La motion a été approuvée par 190 voix contre 107, avec le soutien conjoint des groupes de gauche et du Rassemblement national, entraînant la suspension du texte avant même l’étude des amendements.
Le Premier ministre Sébastien Lecornu a dénoncé un refus de débat parlementaire, estimant que cette décision prive les Calédoniens d’une discussion sur l’avenir institutionnel du territoire. Il a indiqué que le gouvernement "prendra ses responsabilités", excluant à la fois "l’immobilisme"
et "le passage en force"
, et annoncé la convocation prochaine des signataires de l’accord de Bougival. Le projet visait à transcrire dans la Constitution les accords conclus en 2025 entre l’État et les forces politiques locales, prévoyant notamment la création d’un "État de la Nouvelle-Calédonie" doté d’une nationalité propre, tout en maintenant un lien avec la France.
Ce texte est contesté par le Front de libération nationale kanak et socialiste (FLNKS), principal mouvement indépendantiste, qui rejette les dispositions prévoyant le maintien de ce lien. À l’Assemblée, la gauche a estimé qu’en l’absence de soutien de ce mouvement, il convenait de relancer les négociations, tandis que le RN a jugé le projet "dangereux"
. Adoption compromise
La ministre des Outre-mer, Naïma Moutchou, avait appelé en amont à ne pas adopter la motion de rejet, estimant qu’elle risquait de renvoyer le processus politique "des années en arrière"
. Le projet prévoit également des évolutions sensibles, notamment sur le corps électoral, c’est-à-dire les personnes autorisées à voter aux élections locales, avec une possible extension aux résidents de longue durée, une mesure contestée par les indépendantistes qui redoutent une dilution du vote kanak.

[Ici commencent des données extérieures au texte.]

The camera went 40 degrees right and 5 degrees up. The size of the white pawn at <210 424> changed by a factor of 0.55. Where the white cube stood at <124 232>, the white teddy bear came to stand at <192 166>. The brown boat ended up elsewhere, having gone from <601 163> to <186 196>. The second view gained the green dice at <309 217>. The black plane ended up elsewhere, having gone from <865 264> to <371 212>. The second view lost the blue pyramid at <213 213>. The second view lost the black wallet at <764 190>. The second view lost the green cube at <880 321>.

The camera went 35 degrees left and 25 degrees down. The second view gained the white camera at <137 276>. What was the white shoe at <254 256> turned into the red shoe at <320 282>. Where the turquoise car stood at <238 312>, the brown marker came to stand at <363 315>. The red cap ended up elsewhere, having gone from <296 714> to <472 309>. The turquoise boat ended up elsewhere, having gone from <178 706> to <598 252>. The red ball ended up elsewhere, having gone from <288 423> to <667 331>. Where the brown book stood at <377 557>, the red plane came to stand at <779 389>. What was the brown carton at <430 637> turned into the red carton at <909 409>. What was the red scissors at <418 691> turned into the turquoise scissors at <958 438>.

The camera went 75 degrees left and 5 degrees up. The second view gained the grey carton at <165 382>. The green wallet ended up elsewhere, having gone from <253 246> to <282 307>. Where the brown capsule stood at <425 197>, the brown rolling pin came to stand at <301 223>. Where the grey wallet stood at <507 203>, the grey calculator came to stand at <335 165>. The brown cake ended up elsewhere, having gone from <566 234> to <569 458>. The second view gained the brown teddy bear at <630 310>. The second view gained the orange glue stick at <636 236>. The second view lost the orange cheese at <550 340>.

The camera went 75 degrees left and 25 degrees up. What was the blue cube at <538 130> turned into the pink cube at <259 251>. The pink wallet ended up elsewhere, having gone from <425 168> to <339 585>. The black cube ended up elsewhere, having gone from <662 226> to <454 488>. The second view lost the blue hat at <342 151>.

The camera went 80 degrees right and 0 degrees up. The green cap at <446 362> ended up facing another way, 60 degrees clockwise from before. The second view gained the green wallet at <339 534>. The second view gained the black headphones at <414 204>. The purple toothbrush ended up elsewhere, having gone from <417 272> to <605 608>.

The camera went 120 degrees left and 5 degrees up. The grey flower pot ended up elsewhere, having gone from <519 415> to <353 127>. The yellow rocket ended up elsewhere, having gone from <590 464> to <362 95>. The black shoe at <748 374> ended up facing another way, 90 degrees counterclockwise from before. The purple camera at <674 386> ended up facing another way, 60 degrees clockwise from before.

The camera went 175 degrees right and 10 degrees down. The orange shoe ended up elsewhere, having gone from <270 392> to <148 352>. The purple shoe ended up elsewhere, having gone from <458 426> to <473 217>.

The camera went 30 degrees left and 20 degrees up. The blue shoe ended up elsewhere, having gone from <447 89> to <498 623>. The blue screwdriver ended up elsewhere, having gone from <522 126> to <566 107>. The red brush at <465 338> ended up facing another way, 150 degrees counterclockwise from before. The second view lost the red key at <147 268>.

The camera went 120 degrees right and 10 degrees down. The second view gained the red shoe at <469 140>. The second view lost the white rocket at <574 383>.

Dans l’immédiat, le texte est renvoyé dans la navette parlementaire, procédure d’examen successif entre les deux chambres, mais son adoption apparaît compromise dans sa forme actuelle.
Ce blocage intervient dans un contexte de tensions politiques persistantes sur l’archipel, marqué par un processus de décolonisation inachevé et des divergences entre forces indépendantistes et non-indépendantistes sur l’avenir institutionnel du territoire.